La clínica era una instalación parecida a la Quinta Covadonga de La Habana, donde las habitaciones dan con sus delgadas puertas plegables a un pasillo exterior, con vista a unos jardines con flamboyanes y marpacíficos. Al llegar a su cuarto, muy ventilado y claro, lo encontramos de muy buen humor, esperando a que viniera María de los Ángeles Rabí, la soprano que había estado a su lado por tantos años, aun después que el resbaloso músico matancero se mudara pa’ la casa de al lado, con una vecinita muy joven, ex amiga del matrimonio.

–Hey, Tito Chiquito ––así me llamaba a veces, por mi padre, que fue su amigo de muchos años–– ¿Tienes fuego?
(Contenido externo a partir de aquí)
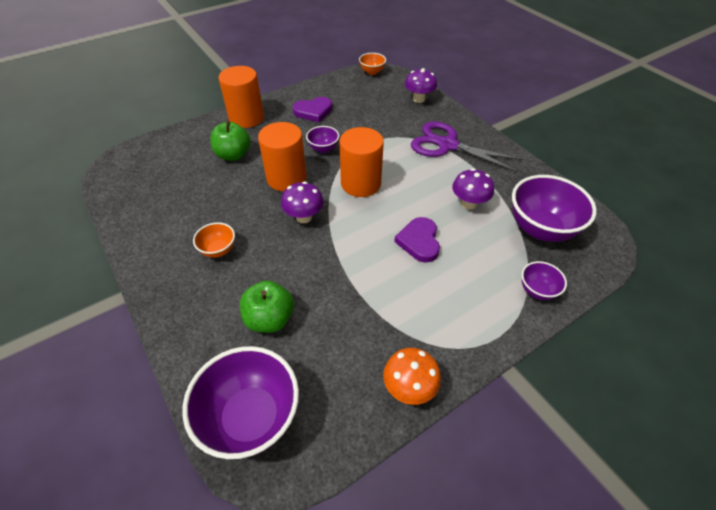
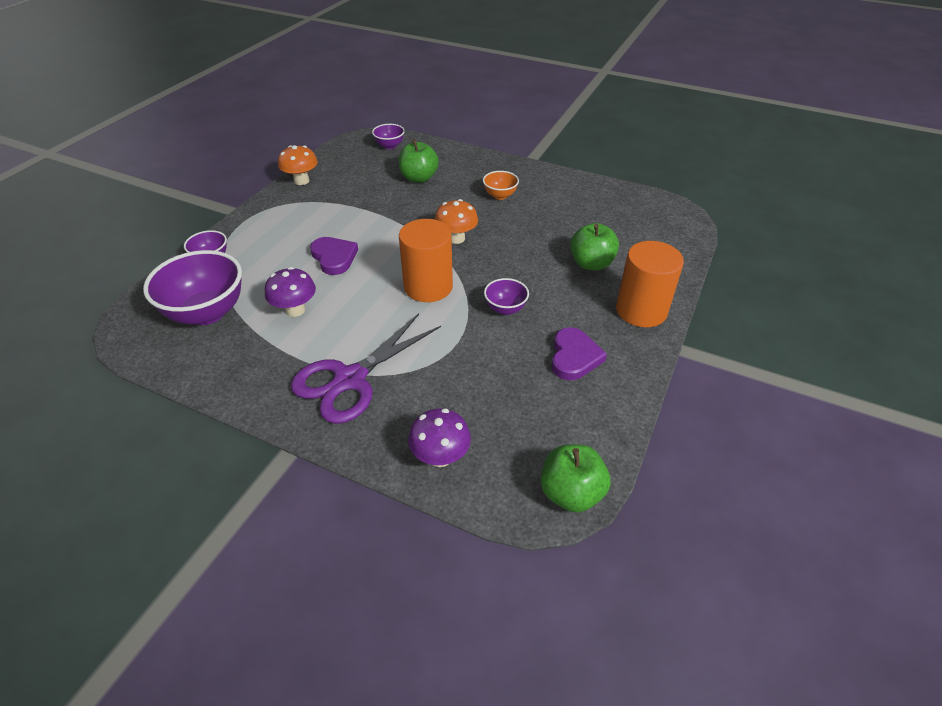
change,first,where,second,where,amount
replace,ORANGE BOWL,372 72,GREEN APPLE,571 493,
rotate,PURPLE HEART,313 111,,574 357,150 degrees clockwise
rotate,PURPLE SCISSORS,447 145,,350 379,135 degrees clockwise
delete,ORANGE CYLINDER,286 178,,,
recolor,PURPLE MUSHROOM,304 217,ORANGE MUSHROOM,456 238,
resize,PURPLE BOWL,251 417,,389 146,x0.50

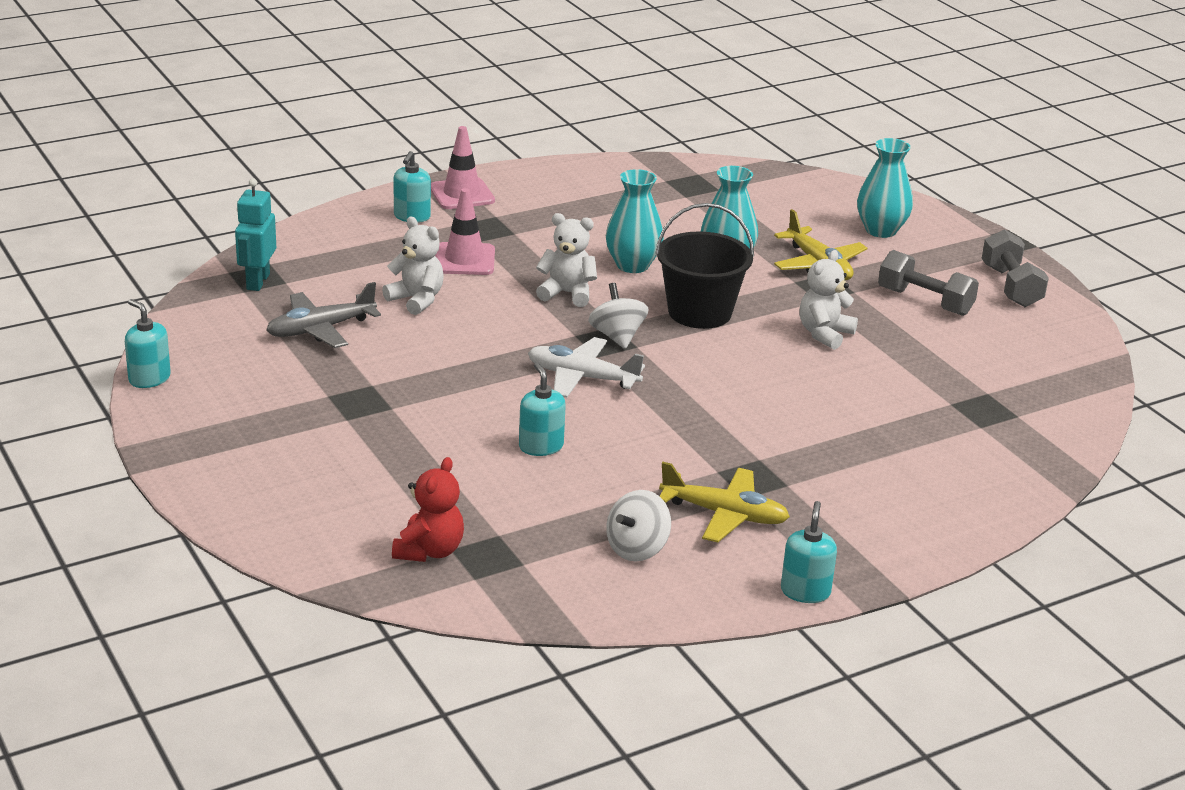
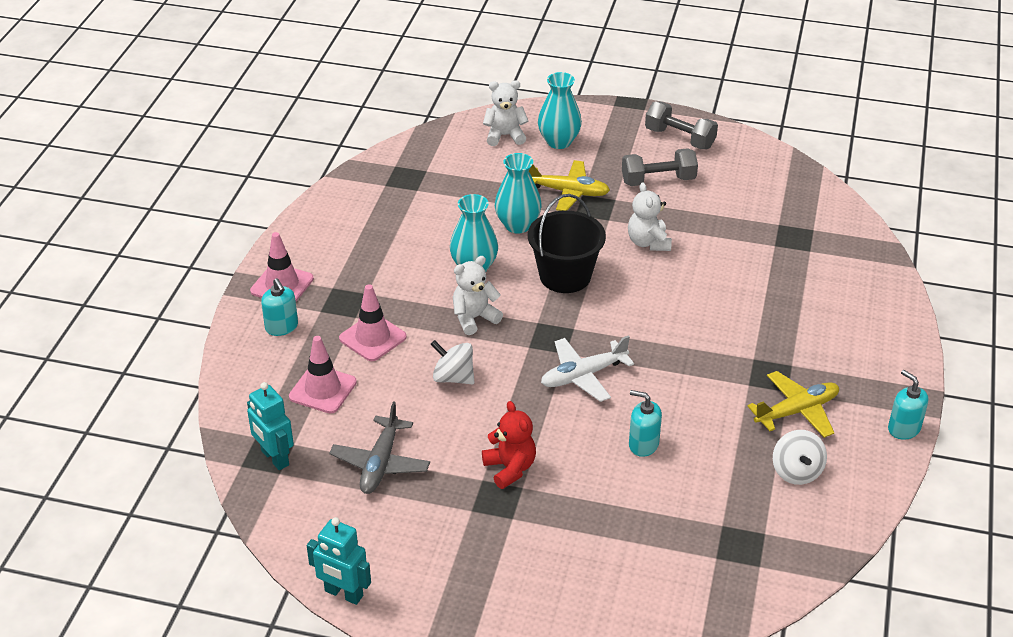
change,first,where,second,where,amount
move,WHITE TEDDY BEAR,416 300,,505 136,
move,WHITE SPINNING TOP,617 337,,453 377,
replace,TURQUOISE SOAP DISPENSER,149 379,TURQUOISE ROBOT,343 594,
move,RED TEDDY BEAR,429 551,,510 468,
insert,,,PINK TRAFFIC CONE,323 389,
–¿Cómo que fuego… y eso pa’qué Fernando? – pregunté un poco extrañado

–¿Cómo que pa’qué…Y pa’qué va a ser mi’jito?... pa’darle candela a este cabo que tengo aquí– dijo en un susurro, abriendo mucho los ojos, y mirando hacia la puerta de salida, mientras sacaba con sigilo, un cigarrillo apagado y a medio fumar que había escondido en una bolsita de nylon debajo de la almohada.

Fernando Mulens, con quien no hablaba desde hacía 20 años, me trataba como si hubiéramos estado bebiendo la noche anterior en algún bar de la calle Infanta o algo por el estilo; cosa que jamás hicimos debido mayormente a las diferencias de edad. Cuando él se largó de Cuba en el año 66, yo tenía 18 años y estaba pasando el servicio militar obligatorio; así que yo ni me enteré ni cuándo ni cómo fue la cosa.

––Pa’ darle candela a ese cabo…–– pensé en alta voz a la vez que me reía de su expresión de niño travieso. Yo también fumaba en ese tiempo, y por eso cometí la burrada de ayudar a encenderle el maloliente cabo al músico. Pero además de eso, la gran admiración que sentía por él, me ablandó el corazón.

Entonces recordé con nostalgia la última vez que lo vi en La Habana, con un cigarrillo extrafino colgándole bajo su bigotico recortado a lo Adolphe Menjou, dirigiendo desde el piano de cola la orquesta del Salón Caribe, del antiguo Hotel Hilton. Sosteniendo el acorde final de una pieza del show, se le cayó el cigarrillo, primero sobre su elegante chaqueta de tergal, y después rodó encendido hacia debajo del piano. La primera trompeta estaba soplando una nota muy aguda, mientras Mulens en cuatro patas buscaba por la alfombra el cigarrillo encendido.

Ya el primer trompeta se estaba poniendo azul, y en el escenario, hasta el forzudo que sujetaba a la chica con una sola mano en alto, empezaba a flaquear. Cuatro sudorosos rumberos ya no daban más de mover los hombros frenéticamente, y los bailarines se estaban mareando de tanto girar y girar sobre el larguísimo acorde. En eso, un hombre cuya mesa estaba cerca de la tarima de la orquesta, se compadeció de ellos, se adelantó y tras lanzar un potente silbido que atrajo la atención de todos en el cabaret, con un gesto enérgico cortó la orquesta de una vez. Entonces Mulens, un poco azorado, sacó la cabeza tras una de las patas delanteras del piano, y sacudiéndose la ropa se puso de pié. El público, así como los bailarines, los camareros y la orquesta comenzaron a aplaudir frenéticamente, y el hombre que había cortado el acorde aquel, saludó dramáticamente a quienes con tanto entusiasmo lo vitoreaban. Acto seguido, Mulens se sentó en la banqueta, depositó el cigarrillo que había recuperado de la alfombra en un cenicero que tenía a la izquierda junto al atril del piano, y marcó la introducción del próximo número del show, así no más, como si nada hubiera sucedido.